As is the tradition in the RPG genre, if too much damage is taken the player needs to head to a church to heal. These can be found scattered throughout the game, typically next to an inn which can naturally be used to save. Villages also present the opportunity to buy weapons and armour but it's a convoluted process especially when you can't read the text. This isn't necessarily a fault in the game but words rather than icons make 'Lady Stalker' very inaccessible to a Westerner.
While there isn't the sweeping plot of a game like 'Final Fantasy VI' there does seem to be more text than needed. Menus are awash with Kanji to the point where a non-Japanese reader has little hope of being able to equip items. Indeed I only understand the basic plot from reading translations online and have no idea why Yoshio and Cocks suddenly decide to help Lady when they seem so keen to keep her locked away at the start of the game. Until the fan translation community turns their collective heads to this game, for anyone outside Japan it's largely inaccessible. Given that it's not been done by now suggests it never will be. 



It's a shame as the game looks quite attractive. The choice of an isometric view would remind most people of 'Final Fantasy Tactics', 'Super Mario RPG' or of course the prequel 'Land Stalker'. The main sprite is Colourful and quite detailed but 'Lady Stalker' does suffer from the same problems that blight the other games that chose this perspective. Some paths can't be seen as they are obstructed by foreground objects and 'Lady Stalker' also lacks diagonal movement which makes navigation around the screen difficult. The game never seems to know if an Up input on the controller should make Lady move North East or North West across the map. In my two hours spent struggling with the game I continually battled with the controls and had to hold the controller at a bizarre angle to progress as far as I did. Thankfully the jumping that destroyed 'Land Stalker' has been completely removed as presumably negative opinion made Climax realise its folly. The prequel would possibly be celebrated as the greatest Mega Drive RPG was there no platforming elements. Depth and platform position within the game world was impossible to judge as nothing gave shadows and there was no scaling. This lead to a frustrating experience where you couldn't progress in the game without battling through near impossible jumping sections. 
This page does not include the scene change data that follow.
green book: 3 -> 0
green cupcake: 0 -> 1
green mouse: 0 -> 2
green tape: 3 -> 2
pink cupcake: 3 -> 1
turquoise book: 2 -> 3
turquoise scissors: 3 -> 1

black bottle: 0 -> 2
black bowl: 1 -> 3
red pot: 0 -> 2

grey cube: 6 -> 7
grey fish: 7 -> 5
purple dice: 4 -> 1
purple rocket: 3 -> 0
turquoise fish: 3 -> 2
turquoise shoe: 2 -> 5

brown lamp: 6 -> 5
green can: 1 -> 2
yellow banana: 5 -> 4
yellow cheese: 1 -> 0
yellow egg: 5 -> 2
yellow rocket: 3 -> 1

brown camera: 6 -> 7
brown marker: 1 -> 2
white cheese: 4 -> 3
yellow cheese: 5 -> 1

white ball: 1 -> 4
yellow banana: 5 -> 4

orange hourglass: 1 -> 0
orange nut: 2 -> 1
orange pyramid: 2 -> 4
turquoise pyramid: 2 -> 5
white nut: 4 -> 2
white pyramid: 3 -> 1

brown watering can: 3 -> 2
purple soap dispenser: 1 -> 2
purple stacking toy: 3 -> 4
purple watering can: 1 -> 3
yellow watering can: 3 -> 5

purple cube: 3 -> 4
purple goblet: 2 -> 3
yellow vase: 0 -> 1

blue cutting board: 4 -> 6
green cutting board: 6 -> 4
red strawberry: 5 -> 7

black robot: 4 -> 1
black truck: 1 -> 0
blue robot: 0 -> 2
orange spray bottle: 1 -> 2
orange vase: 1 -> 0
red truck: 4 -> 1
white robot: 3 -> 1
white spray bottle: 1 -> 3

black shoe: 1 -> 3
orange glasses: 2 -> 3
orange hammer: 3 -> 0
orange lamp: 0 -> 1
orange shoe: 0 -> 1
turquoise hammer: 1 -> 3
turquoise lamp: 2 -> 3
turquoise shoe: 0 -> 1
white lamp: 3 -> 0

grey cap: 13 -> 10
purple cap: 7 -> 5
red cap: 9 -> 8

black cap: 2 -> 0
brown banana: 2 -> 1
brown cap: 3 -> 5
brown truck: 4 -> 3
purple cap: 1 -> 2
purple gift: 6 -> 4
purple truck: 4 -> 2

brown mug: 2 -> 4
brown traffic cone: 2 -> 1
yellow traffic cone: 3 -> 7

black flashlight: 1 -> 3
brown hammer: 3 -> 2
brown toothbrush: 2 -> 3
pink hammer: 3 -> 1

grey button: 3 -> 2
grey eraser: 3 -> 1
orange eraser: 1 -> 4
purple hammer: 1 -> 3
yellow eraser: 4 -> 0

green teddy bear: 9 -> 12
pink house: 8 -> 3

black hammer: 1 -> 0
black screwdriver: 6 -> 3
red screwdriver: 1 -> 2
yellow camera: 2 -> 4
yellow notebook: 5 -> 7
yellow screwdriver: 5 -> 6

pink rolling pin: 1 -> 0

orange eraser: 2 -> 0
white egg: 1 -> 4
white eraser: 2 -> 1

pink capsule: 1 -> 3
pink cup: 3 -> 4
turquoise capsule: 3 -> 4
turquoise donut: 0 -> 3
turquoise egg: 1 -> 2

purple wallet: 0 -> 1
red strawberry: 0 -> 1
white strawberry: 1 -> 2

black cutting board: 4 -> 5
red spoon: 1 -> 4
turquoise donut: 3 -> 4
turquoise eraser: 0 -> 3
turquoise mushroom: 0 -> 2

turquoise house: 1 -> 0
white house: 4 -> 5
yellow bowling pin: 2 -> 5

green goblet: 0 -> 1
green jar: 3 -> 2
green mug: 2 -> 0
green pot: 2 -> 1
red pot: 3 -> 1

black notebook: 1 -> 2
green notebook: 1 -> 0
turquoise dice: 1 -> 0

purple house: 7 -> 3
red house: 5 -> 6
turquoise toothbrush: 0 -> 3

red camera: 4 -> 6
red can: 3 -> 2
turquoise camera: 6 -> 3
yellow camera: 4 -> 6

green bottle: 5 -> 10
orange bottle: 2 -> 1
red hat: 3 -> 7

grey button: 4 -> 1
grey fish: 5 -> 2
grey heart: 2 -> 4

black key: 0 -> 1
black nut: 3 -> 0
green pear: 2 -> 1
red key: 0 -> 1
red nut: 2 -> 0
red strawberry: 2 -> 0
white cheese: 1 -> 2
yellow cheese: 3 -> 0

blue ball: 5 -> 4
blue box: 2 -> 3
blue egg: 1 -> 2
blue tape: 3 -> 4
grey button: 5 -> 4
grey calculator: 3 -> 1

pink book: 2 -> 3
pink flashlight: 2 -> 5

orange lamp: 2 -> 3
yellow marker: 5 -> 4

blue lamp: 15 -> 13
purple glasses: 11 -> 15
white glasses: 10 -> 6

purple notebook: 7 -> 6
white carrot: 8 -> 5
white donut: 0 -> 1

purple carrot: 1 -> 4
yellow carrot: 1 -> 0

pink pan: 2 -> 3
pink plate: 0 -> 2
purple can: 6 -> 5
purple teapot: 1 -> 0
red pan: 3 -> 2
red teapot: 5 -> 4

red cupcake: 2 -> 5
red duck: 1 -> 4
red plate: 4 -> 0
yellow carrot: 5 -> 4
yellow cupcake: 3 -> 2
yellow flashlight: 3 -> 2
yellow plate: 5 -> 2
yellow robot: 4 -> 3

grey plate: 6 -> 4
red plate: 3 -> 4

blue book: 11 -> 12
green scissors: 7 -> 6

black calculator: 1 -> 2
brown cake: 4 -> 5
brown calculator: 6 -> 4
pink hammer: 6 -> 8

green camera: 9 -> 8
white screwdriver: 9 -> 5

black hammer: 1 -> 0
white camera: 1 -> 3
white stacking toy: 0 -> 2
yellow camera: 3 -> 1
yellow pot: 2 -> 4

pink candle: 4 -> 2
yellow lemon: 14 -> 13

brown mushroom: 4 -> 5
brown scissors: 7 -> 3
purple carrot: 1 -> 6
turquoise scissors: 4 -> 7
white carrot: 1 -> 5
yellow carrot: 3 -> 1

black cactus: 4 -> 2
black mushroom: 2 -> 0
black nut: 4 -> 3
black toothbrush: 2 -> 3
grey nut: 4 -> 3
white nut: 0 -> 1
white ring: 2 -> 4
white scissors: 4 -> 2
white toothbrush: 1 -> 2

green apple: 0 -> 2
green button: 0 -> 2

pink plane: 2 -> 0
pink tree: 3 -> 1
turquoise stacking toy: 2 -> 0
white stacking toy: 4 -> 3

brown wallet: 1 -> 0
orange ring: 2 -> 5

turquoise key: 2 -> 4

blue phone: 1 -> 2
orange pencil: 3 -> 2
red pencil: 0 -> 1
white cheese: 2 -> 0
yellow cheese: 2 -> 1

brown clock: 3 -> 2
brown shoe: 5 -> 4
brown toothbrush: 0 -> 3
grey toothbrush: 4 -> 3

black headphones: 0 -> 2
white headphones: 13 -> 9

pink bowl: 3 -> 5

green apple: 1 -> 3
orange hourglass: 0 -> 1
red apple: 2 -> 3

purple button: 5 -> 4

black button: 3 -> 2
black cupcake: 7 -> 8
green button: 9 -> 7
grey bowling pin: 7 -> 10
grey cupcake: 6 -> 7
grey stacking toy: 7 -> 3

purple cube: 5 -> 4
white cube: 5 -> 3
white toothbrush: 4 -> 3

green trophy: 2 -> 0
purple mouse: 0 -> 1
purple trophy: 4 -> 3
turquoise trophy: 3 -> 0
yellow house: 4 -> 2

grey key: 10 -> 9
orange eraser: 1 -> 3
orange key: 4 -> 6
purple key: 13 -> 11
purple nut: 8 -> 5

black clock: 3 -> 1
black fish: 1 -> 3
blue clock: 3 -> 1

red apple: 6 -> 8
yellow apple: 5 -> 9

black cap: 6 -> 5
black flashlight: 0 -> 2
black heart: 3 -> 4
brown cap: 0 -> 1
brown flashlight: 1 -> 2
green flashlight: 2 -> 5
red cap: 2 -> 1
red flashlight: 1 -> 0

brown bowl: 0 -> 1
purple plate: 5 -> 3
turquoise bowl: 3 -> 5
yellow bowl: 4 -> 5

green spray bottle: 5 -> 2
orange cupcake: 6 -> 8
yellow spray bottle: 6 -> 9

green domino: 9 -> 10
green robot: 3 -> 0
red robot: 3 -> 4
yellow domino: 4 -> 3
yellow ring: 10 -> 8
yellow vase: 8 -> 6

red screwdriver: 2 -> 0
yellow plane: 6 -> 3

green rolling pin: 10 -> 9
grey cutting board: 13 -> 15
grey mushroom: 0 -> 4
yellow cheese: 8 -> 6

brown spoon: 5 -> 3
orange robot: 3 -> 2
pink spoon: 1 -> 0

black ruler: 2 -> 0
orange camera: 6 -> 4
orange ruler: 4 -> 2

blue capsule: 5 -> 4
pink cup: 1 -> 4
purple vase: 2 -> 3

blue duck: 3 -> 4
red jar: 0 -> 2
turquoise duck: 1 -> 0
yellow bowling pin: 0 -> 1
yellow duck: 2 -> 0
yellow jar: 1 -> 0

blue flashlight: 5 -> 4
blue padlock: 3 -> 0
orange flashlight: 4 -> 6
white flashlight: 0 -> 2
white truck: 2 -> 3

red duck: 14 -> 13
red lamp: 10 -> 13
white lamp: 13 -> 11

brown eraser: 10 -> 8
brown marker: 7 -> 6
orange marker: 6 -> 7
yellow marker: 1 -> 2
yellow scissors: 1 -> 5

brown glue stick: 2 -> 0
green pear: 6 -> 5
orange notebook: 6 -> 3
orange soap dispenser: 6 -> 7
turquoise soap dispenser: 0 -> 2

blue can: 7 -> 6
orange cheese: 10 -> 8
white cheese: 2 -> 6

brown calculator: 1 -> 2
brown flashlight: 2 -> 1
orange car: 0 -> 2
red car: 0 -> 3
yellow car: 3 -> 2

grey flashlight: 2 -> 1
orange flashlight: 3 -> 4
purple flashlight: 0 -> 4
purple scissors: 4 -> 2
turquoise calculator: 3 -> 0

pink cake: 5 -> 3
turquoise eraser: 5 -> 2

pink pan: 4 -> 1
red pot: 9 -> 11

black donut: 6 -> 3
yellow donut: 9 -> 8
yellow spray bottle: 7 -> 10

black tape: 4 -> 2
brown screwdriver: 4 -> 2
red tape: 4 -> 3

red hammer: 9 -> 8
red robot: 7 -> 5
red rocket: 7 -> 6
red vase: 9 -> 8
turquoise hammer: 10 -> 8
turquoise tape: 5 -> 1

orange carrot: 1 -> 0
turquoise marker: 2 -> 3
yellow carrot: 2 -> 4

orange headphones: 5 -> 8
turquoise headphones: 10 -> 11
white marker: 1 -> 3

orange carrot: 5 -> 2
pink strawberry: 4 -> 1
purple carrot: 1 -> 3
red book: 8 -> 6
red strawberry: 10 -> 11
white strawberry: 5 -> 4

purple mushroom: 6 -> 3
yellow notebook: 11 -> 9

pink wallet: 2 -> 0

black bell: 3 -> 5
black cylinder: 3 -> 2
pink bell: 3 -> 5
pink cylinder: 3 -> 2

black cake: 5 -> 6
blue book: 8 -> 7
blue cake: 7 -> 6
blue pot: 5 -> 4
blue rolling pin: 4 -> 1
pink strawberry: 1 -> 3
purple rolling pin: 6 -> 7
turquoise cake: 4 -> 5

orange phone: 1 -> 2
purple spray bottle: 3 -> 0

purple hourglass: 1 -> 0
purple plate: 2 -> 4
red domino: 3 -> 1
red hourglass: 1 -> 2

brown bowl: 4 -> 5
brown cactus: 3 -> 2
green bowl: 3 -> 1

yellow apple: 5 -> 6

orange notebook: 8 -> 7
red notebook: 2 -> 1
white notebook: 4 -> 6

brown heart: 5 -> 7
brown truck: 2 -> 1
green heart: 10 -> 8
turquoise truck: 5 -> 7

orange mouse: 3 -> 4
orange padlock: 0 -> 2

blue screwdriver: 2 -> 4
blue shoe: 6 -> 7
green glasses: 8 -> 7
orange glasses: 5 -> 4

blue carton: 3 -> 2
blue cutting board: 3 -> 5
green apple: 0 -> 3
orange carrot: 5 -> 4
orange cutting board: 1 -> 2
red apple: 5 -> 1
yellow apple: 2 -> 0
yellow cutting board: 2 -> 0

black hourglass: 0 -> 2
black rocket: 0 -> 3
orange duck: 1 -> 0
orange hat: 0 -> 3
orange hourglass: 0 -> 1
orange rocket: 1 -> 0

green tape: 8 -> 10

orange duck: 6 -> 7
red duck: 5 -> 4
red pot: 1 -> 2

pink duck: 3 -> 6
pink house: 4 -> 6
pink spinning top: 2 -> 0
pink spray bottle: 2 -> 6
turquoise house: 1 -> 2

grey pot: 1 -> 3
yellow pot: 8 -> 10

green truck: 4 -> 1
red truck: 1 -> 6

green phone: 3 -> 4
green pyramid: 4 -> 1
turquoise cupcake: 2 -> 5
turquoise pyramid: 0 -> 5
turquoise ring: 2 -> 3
While I can claim 'Lady Stalker' is better for being a straighter RPG, Clearly it's impossible to offer much objective opinion on a game where I managed to play so little. Indeed
there's an infamous YouTube video where many of the 12,000 viewers criticise the reviewer for giving a score to 'Lady Stalker' after just watching the introduction. That being said this opening video does show some game scenes that look quite good fun. Apparently the game can be finished in 12 hours which is rather short for an RPG but in that time you'll ride in mine carts, shrink in size and climbing inside an enemy's body. 



It's likely that many people owning 'Lady Stalker' will have bought it based on the title. However, if you can read the Japanese potentially it is the game that 'Land Stalker' always should have been. An entry level RPG with an accessible simple and inoffensive story. There appears to be some depth through item management even if the lack of party management suggests it can't compete with most of Square Soft’s output. 'Land Stalker' left me disappointed because it was a great game ruined by a poor design choice. 'Lady Stalker' disappointed me owing to a lack of English language options. I do wonder if others were disappointed for other reasons. Japan is undeniably a country that caters for those were more perverse taste, but 'Lady Stalker' is not an example of this.






Where did I get this game from?

A few years ago a very generous French reader contacted me saying he wished to send me some of his duplicate Super Famicom games for free. “I know you like the strange Japanese games” he wrote, “so you[‘ll] be pleased with these”. 'Lady Stalker' has sat on my shelf all this time as I knew I wouldn't be able to progress to far in it. After trying 'Land Stalker' I thought it worth the try.